Electric-field assisted alignment of carbon nanotubes as a template for tissue engineering

Tissue engineering is a field that is rapidly developing to create tissue replacements for people suffering from diseases. This area of research consists of methods to create tissue of random or defined dimensions that is suitable for implantation into the body. A tissue of defined dimensions first requires a template for cells to infiltrate and then produce tissue. This thesis aims to explore operating variables to create an organized carbon nanotube (CNT) template and the effects of this oriented template on cellular growth and alignment. To create a CNT template, dielectrophoresis (DEP) was used to align multi-walled carbon nanotubes (MWNT). DEP is a technique that uses non-uniform electric fields to manipulate nano- and micron-sized particles suspended in solution.
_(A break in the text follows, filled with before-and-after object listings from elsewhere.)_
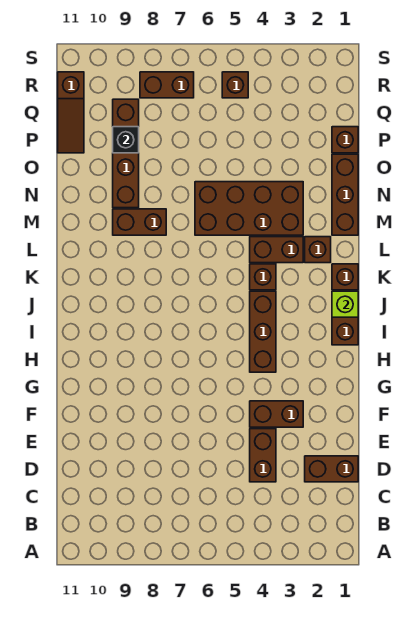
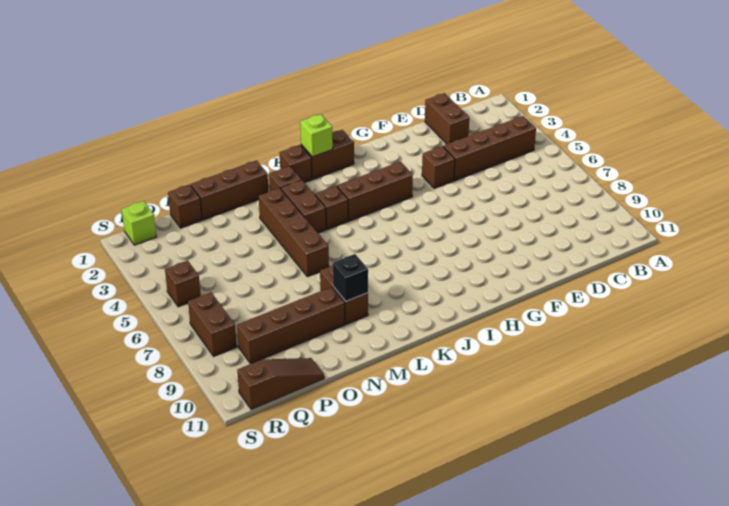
brown brick D4:E4 level 1 -> brown brick B4:E4 level 1
brown brick F3:F4 level 1 -> brown brick F4 level 1
brown brick M3:N6 level 1 -> brown brick M3:M6 level 1
black brick P9 level 2 -> black brick M9 level 2
none -> lime brick R1 level 1

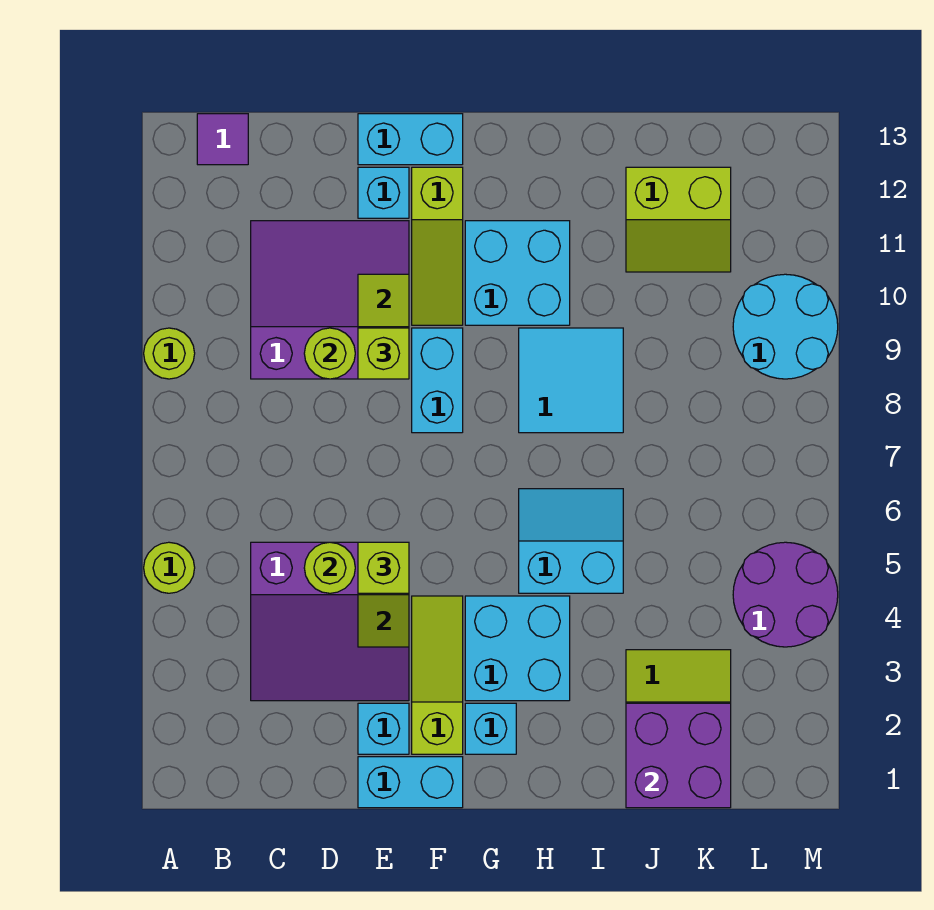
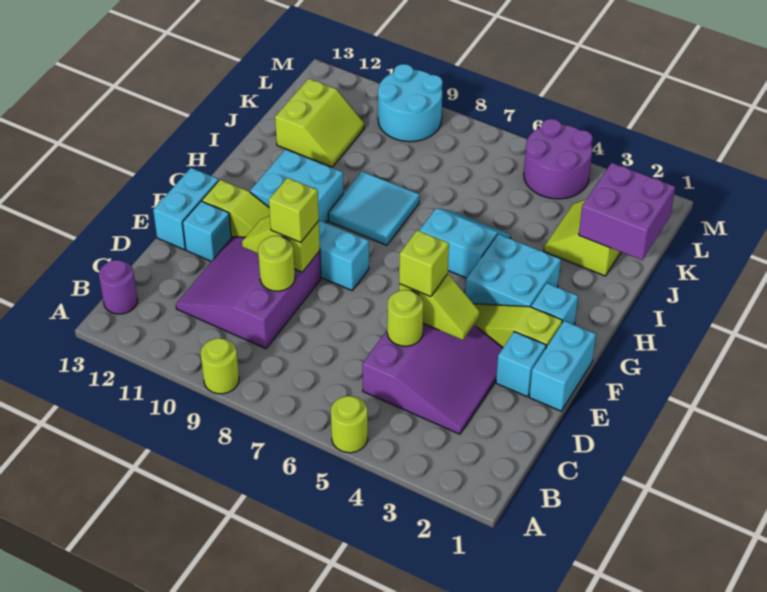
purple tile B13 level 1 -> purple round brick B13 level 1
cyan slope H5:I6 level 1 top 5 -> cyan slope H5:I6 level 1 top H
Dimethylsulfoxide (DMSO) was able to suspend the MWNT, but failed to lead to a qualitatively aligned MWNT template using DEP. Aqueous solutions of Pluronic F-127 were able to suspend MWNT and lead to an aligned MWNT template using DEP. The effects of Pluronic concentration and surface chemistry were statistically significant in the percent coverage of the surface. Cell morphology was found to be affected from the significant effects of surface chemistry, Pluronic concentration and DEP. Cell size decreased due to the above effects. Silanization of the surface was found to overshadow the effects of Pluronic concentration and DEP. Cells grown on the MWNT template did not orient in the direction of the aligned MWNTs.